If one decides to use country risk indices as an aid when selecting new countries, index producers must be chosen, and a maximum requirement for acceptable country risk must be stipulated. The literature provides no clear recommendations pertaining to either the first or the second question. However, there is reason to believe that a relatively objective framework is better than an alternative without a framework. Norges Bank therefore recommends that a thorough evaluation be made of the use of country risk indices as a basis for selecting potential investment countries.

6. A better trade-off between risk and expected return

In portfolio theory it is assumed that an investor makes a choice based on the expected return and risk, measured as the standard deviation of the return. A high expected return is positive, while a high standard deviation (risk) is negative. This theory formed the basis for Norges Bank’s previous work on choosing a benchmark portfolio.

In this section, investment in emerging equity markets is considered on the basis of traditional portfolio theory. An array of articles has been published which document historical rates of return in emerging markets and the covariation between rates of return in equity markets in industrial countries and emerging economies.

Reference is made to key findings in the literature and Norges Bank’s own analyses. An account is first given of historical returns in emerging markets, and then the risk of this type of investment is considered. Finally, special features of the Petroleum Fund are discussed.

i) Return

Historically, it has been possible to achieve a high return by investing in emerging equity markets. Recently, however, returns have been substantially higher in developed markets than in emerging ones. Chart 1 shows developments in MSCI’s emerging markets index (EMF) from 1988 up to the end of 1998. The chart also shows how the value of an equity portfolio with the same country allocation as the Petroleum Fund’s equity portfolio would have developed during the same period. This index is based on MSCI’s indices for developed markets.

[Chart 1 OMITTED]

The historically high return in emerging markets may have reflected both structural changes that have increased demand for equities, and high economic growth. A number of emerging economies have opened up securities markets to make it easier to buy and sell equities, and at the same time accounting rules and the rules and regulations for new issues have been improved. Parts of the public sector have been privatised, important economic reforms have been carried out, and programmes to stabilise exchange rates and prices have been implemented. Moreover, emerging markets have been underrepresented in the portfolios of investors in industrial countries.

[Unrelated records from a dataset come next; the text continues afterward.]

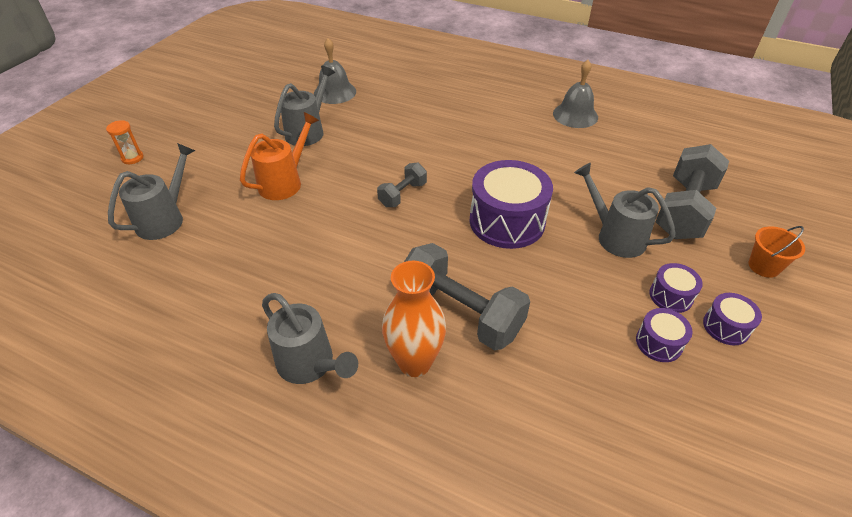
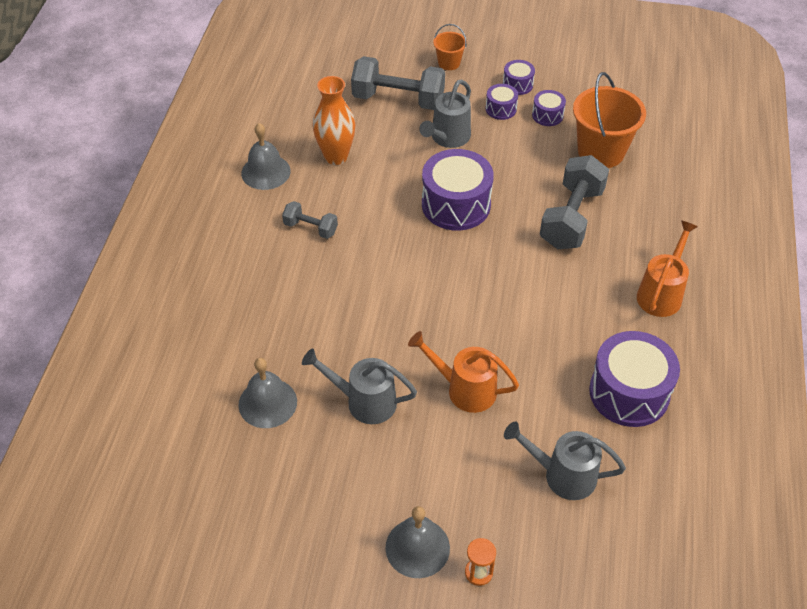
camera: 105 degrees left, 5 degrees up
(175, 135) = (417, 547): none -> grey bell
(207, 289) = (629, 392): none -> purple drum
(311, 365) = (661, 293): grey watering can -> orange watering can
(402, 194) = (447, 284): grey dumbbell -> grey dumbbell (310, 228)
(415, 362) = (628, 235): orange vase -> orange vase (336, 156)
(577, 383) = (601, 152): none -> orange bucket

Future returns on investments in emerging markets will depend among other things on the future economic growth of the emerging economies. This growth will depend on growth in the labour force and structural changes in the business and public sectors that improve the efficiency of the economy.

In emerging economies, the labour force will increase substantially, whereas it will stagnate in developed economies. This may lead to a sharper rise in the production capacity of emerging economies than in developed economies. This is used by some as an argument for the view that the equity markets of emerging economies will show a stronger performance in the future than those of developed economies.

ii) Risk

If there is low covariation between the return on securities in different countries, an investor will be able to improve the relationship between the return and risk of the portfolio. Low covariation between rates of return in different countries may be due to a desynchronisation of the economic cycles in the various countries. Emerging economies often have a business cycle that deviates from that of developed economies. For an international investor, investments in emerging markets may therefore contribute to reducing the overall risk associated with the portfolio.

A number of factors may explain the lack of synchronisation of economic cycles: national factors, different industrial structures, different monetary and fiscal policy, different institutional and legal regimes and asymmetric shocks. These differences may cause country-specific variation in rates of return. A priori, it may be expected that covariation in rates of return is high given geographical proximity, participation in institutional exchange rate arrangements, extensive trade in the region, and many cultural and economic similarities. In the following, some general observations are made regarding risk associated with investments in emerging markets.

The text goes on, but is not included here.